- Pitcher
- Born: July 13, 1883 Kentucky, U.S.
- Died: October 7, 1946 (aged 63) St. Paul, Minnesota, U.S.
- Batted: RightThrew: Right

debut
- 1902, for the Columbia Giants

Last appearance
- 1915, for the Chicago Giants

Teams
- Columbia Giants (1902); Algona Brownies (1903); Chicago Union Giants (1903–1906); Leland Giants (1905–1906); Philadelphia Giants (1907); Club Fé (1907); Cuban Stars (West) (1909); St. Paul Colored Gophers (1907, 1909–1910); French Lick Plutos (1913); Chicago Giants (1915);

= John Davis (pitcher, born 1883) =

John Barton Davis (July 13, 1883 - October 7, 1946) was an American Negro leagues pitcher for several years before the founding of the first Negro National League.

== Biography ==
A 1907 St. Paul newspaper paper noted that Davis and fellow St. Paul Colored Gophers pitcher Clarence Lytle both had No-hitter games to their credit.

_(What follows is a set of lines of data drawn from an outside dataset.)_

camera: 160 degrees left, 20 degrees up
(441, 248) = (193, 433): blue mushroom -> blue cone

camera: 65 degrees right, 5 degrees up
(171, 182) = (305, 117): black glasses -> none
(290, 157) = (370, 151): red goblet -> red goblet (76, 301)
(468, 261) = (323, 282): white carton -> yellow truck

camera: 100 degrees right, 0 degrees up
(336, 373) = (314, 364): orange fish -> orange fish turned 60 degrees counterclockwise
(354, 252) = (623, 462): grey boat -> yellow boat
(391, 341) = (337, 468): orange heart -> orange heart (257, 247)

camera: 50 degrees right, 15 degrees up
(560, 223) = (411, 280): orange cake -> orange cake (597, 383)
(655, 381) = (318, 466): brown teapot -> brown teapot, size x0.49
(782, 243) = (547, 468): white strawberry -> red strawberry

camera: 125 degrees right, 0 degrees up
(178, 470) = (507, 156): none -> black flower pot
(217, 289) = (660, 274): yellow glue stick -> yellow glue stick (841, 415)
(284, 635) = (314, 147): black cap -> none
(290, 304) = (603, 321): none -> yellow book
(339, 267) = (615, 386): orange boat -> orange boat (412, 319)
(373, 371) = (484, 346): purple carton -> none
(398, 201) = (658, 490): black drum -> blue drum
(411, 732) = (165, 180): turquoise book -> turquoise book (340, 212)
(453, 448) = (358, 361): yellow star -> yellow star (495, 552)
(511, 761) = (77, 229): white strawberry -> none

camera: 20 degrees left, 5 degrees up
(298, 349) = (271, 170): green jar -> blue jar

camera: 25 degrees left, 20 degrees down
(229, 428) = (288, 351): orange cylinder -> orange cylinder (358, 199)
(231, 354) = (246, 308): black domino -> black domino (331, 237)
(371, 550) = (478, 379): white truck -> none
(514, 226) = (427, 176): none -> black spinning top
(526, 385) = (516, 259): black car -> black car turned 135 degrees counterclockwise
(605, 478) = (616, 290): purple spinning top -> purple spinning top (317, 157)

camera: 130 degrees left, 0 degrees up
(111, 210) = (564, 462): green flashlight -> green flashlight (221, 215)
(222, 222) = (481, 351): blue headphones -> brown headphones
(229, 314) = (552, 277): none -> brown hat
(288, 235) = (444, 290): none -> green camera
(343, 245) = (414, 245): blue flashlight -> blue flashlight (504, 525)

During World War I, when Davis registered for selective service and the draft, he listed he was working for International Harvester as a "dirt shaper" operator (which may have been a road grader). It also listed that he was married to Lizzie Davis.

Davis died in St. Paul, Minnesota in 1946 at the age of 63.